Friday, April 11, 2008

Bridging the Gap



When I originally started this web-site, my aim and goal was to try and help "bridge the gap" between those diagnosed with cancer and those not. I started with a simple poll, to see who would be driven to my site. Something relatively simple, I thought. I can not believe the results. Not one single person from outside the realm of my cancer community came to view my site. I posted this link on other sites, other than the MPIP board. I know, without a doubt that the majority of my readers have come from the cancer community. I am perplexed and baffled. I feel like, I am leading a double life. I have been feeling this way, for quit some time.
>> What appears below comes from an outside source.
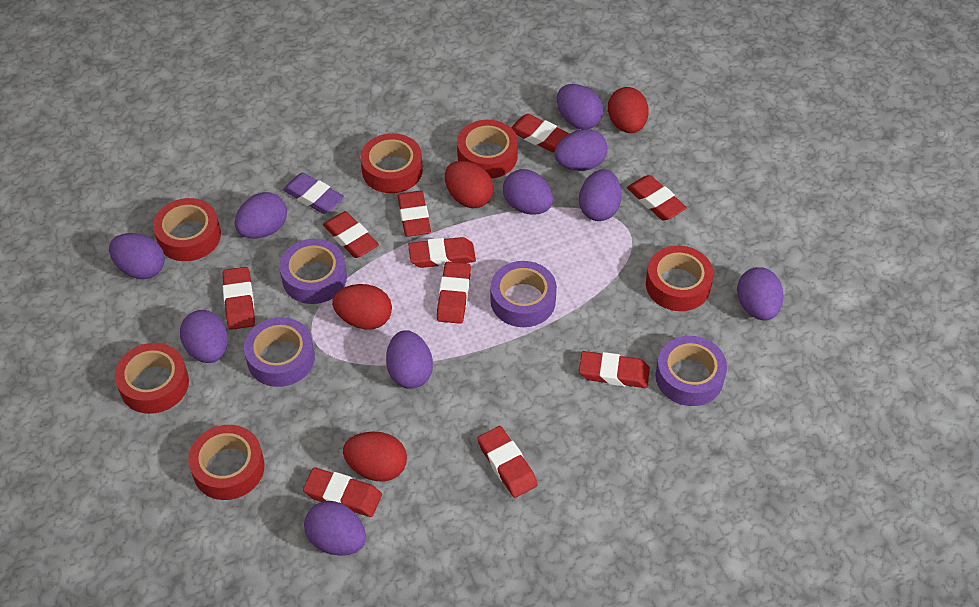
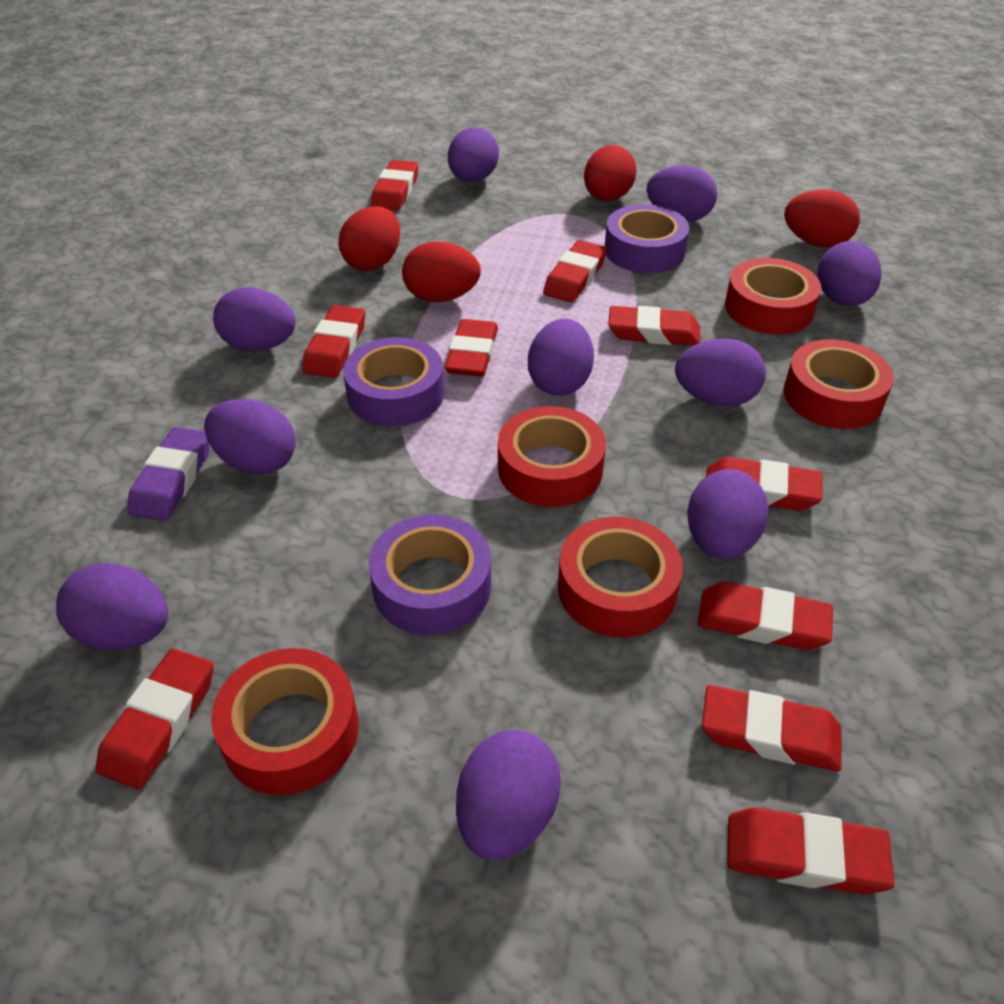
purple tape: 4 -> 3
red tape: 6 -> 5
Why is it, that when someone is diagnosed with cancer, everyone seems to become distant and stray away? Why is there some unwritten rule that we shouldn't be talking about this subject matter in our routine conversations with family and friends? I am completely discouraged. I am upset and hurt. Before I was diagnosed with cancer, I talked to everyone. I donated money to the United Spinal Association, and Pathway for Children's Sponsor's. I did not discriminate. I did not segregate. I listened. I offered encouragement. I didn't treat the Walmart door greater, who happened to be in a wheelchair, with any difference than any other.
I recently ran into an old friend who I hadn't seen for almost ten years. We caught up a bit, summarized the years; and then, I was asked, the inevitable: "how have you been"? Naturally, I answered with honesty. Why shouldn't I? I told her, that I had been diagnosed with cancer two years ago and just finished my treatments and that I wasn't feeling so well. I said it, non-challantly. As, a matter of fact. I wasn't looking for sympathy. I was merely looking for conversation. Needless to say, I hadn't got to ask how she had been. She ended the conversation abruptly. She really didn't know what to say, I imagine. There are, though, those, who engage in conversation when I mention my diagnosis. They are truly sincere, and sensitive; willing to talk and listen. They seem to be the few. The minority.
I know, I can't change the world. I know, I can't change people. I do know, I can try and make a difference.
"Today nearly 10 million people are living with a cancer history"; if this statement is true, where are they? Hiding out, taking polls on the internet, in their taboo corners of life? Seeking to obtain knowledge and power to heel. Yet, human compassion is an important factor in the healing process. Where is the humanity? In this vast land, we have yet, to bridge the gap of life.